Evidence of Silencing of Intestinal Inflammatory and Immune Transcripts Following Induction of Joint Inflammation

Disrupted intestinal epithelial barrier function has been proposed to be integral to rheumatoid arthritis (RA) progression and pathogenesis. To further define the molecular pathways in synovial inflammation and a response of the intestinal tissues, we have now used a rat model of mono-joint inflammatory arthritis, induced by intra-articular injection (IAI) of Complete Freund’s adjuvant (CFA). The predominant inflammatory response of a single injection of the adjuvant into the knee joint resulted in rapid and reproducible formation of a fibrotic myeloid-infiltrated synovial pannus. Our aim was to determine how intestinal tissues, including the proximal and distal ileum and distal colon, respond to inflammatory changes in the synovium in a temporally coordinated manner by comparing their transcriptomic landscapes using RNASeq analyses. We confirmed the timeline of joint inflammation by knee joint swelling measurement, synovial fluid levels of the acute phase protein Inter-α-trypsin inhibitor heavy chains (ITIH) and demonstrated a self-correcting response of trabecular and cortical bone to the CFA challenge.
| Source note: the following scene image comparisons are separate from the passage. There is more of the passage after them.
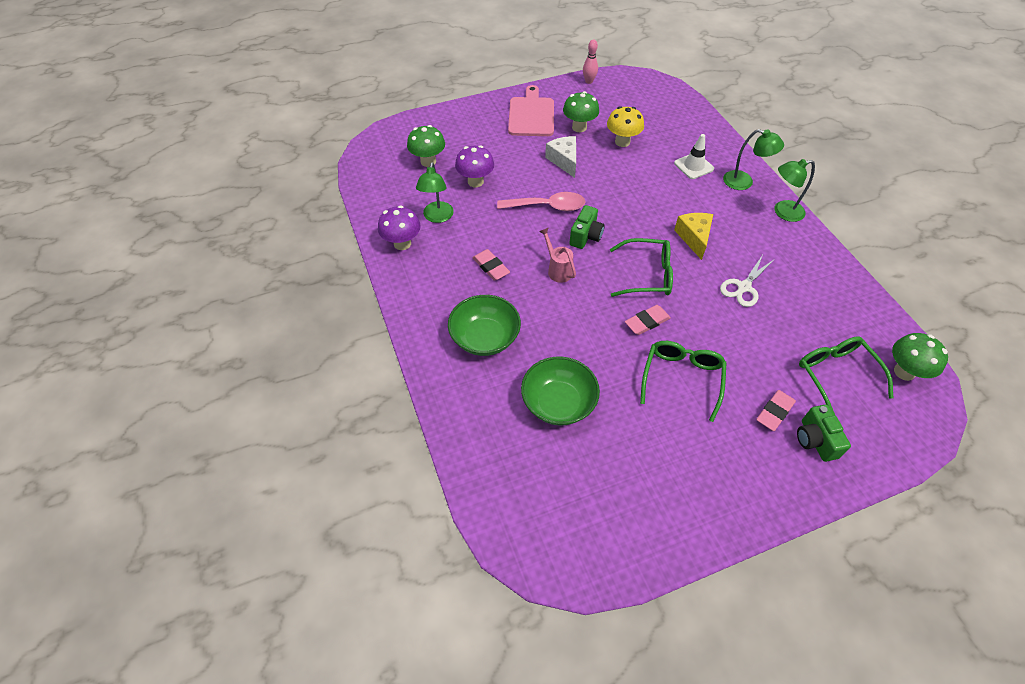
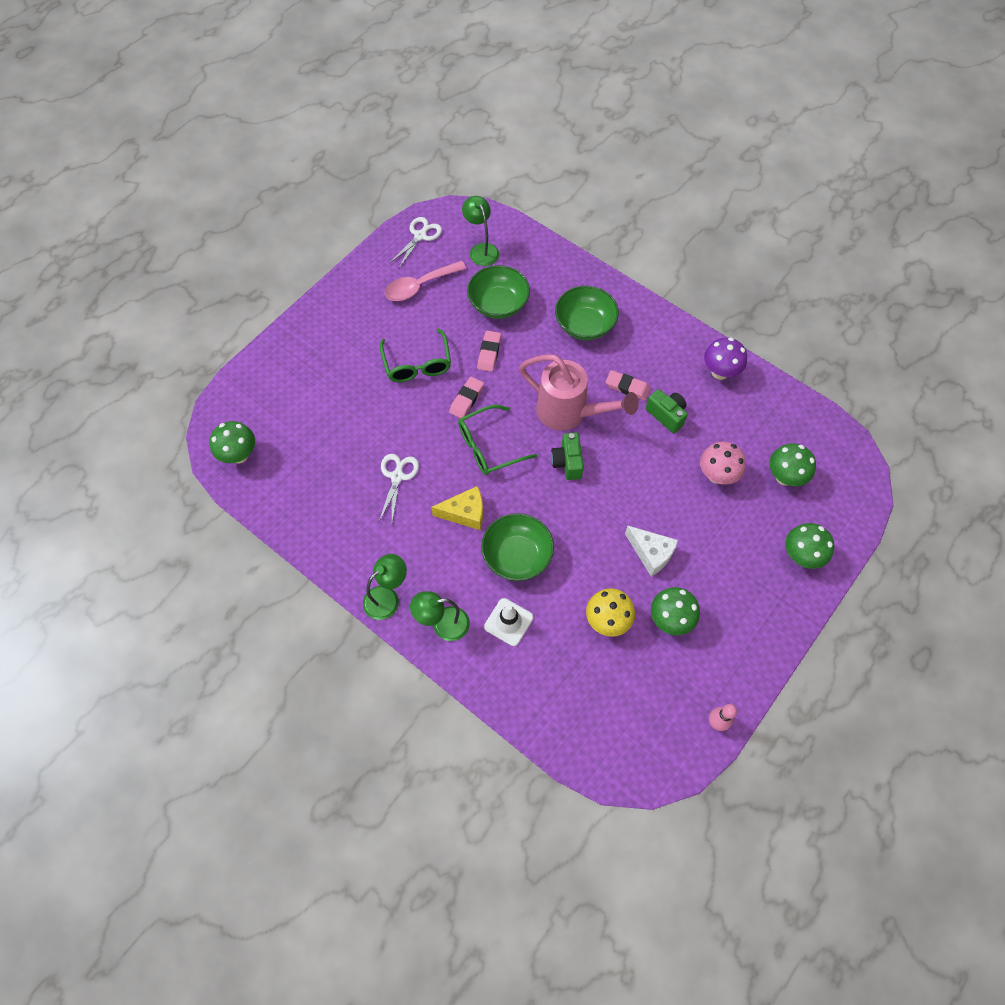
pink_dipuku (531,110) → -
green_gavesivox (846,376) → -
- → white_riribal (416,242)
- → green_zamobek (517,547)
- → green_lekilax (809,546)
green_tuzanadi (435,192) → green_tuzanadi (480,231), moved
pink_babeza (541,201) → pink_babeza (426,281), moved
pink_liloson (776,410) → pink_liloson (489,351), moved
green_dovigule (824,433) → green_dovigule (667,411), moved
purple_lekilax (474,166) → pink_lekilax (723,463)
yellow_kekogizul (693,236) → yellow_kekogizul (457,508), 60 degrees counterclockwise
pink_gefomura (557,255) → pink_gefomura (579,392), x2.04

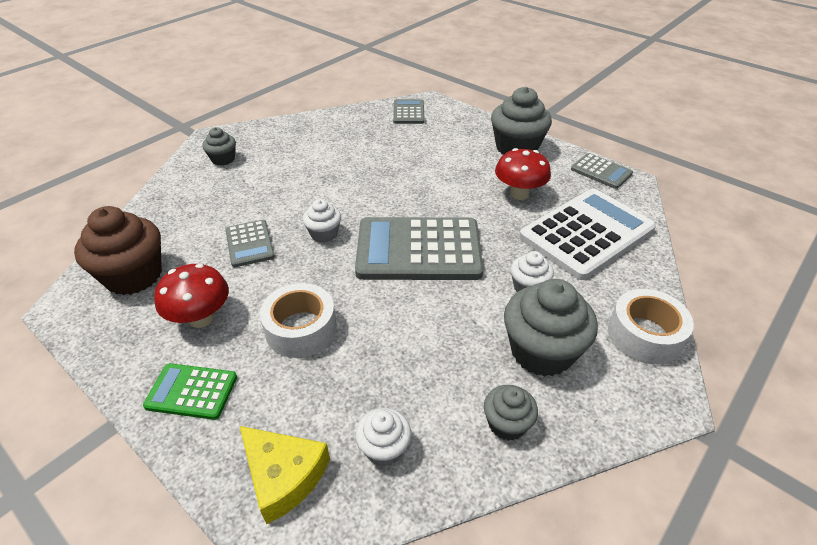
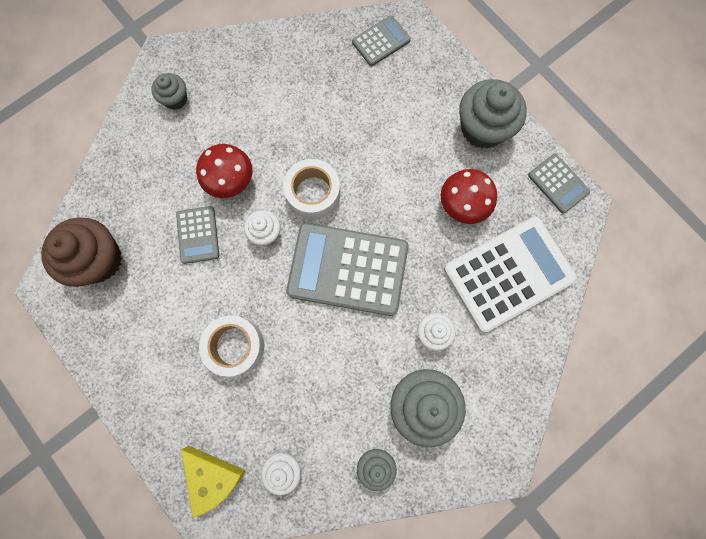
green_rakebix (190,391) → -
red_lekilax (191,296) → red_lekilax (224,171), moved
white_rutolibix (651,327) → white_rutolibix (311,189), moved
grey_rakebix (409,111) → grey_rakebix (381,40), 45 degrees clockwise

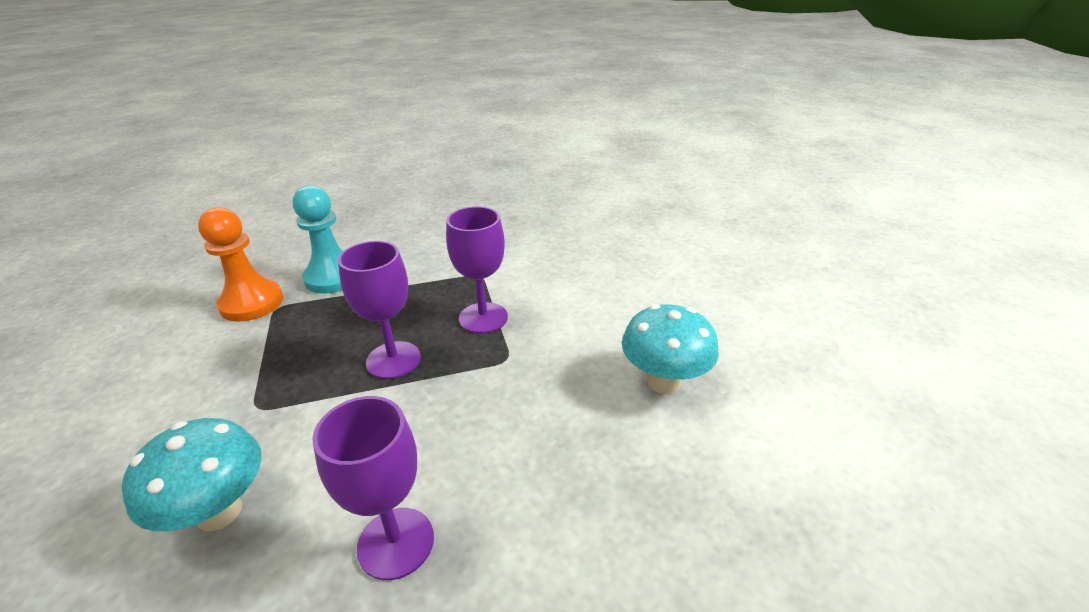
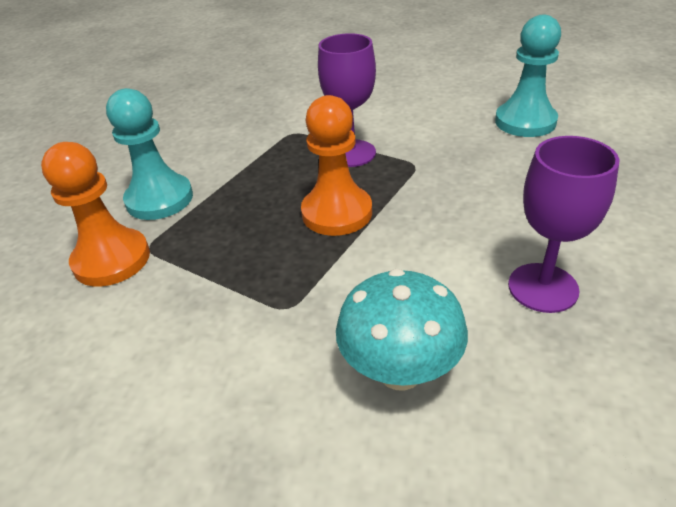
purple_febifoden (379,310) → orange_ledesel (336,165)
turquoise_lekilax (670,349) → turquoise_ledesel (528,76)

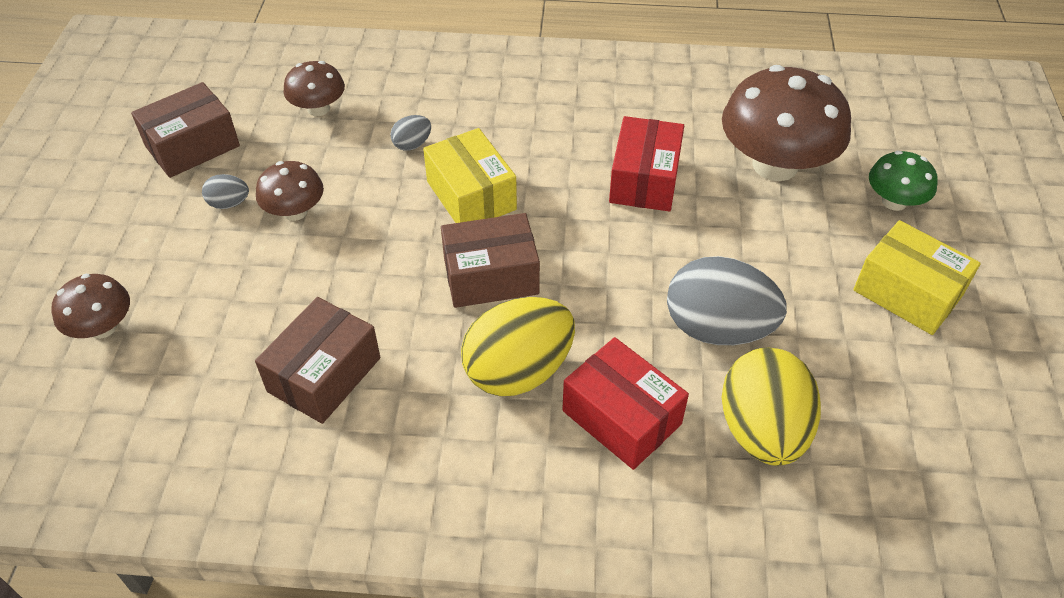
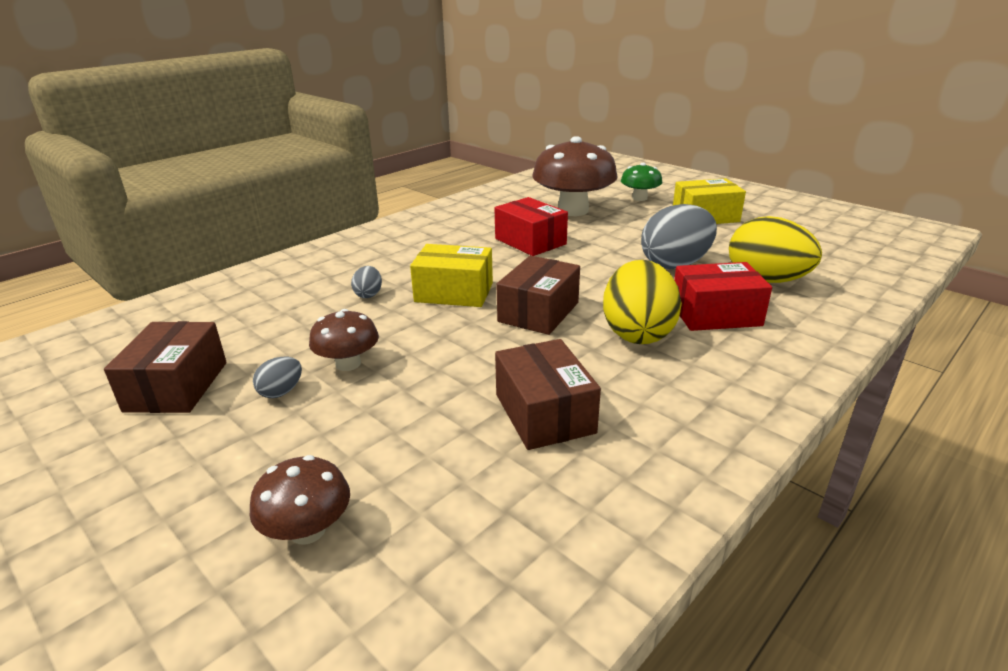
brown_lekilax (314,88) → -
Intestine-specific responses were monitored by 16S microbiome amplicon sequencing, histopathology for mucus layer integrity, and immune cell immunohistochemistry. We present data showing that the intestinal tissue response to the acute joint inflammation was region specific, with the ileum primarily responding with increased mucus secretion and silencing of T cell specific pathways, whereas the colon showed a transient upregulation of macrophages, with a broader suppression of immune related and metabolic pathway related transcripts. However, at no time after CFA-IAI were there significant changes in the fecal microbiome composition of the ileum or the colon. In summary, our data report for the first time a suppression of intestinal inflammatory and immune responses following the induction of joint inflammation and only minimal and transient changes in the microbiome.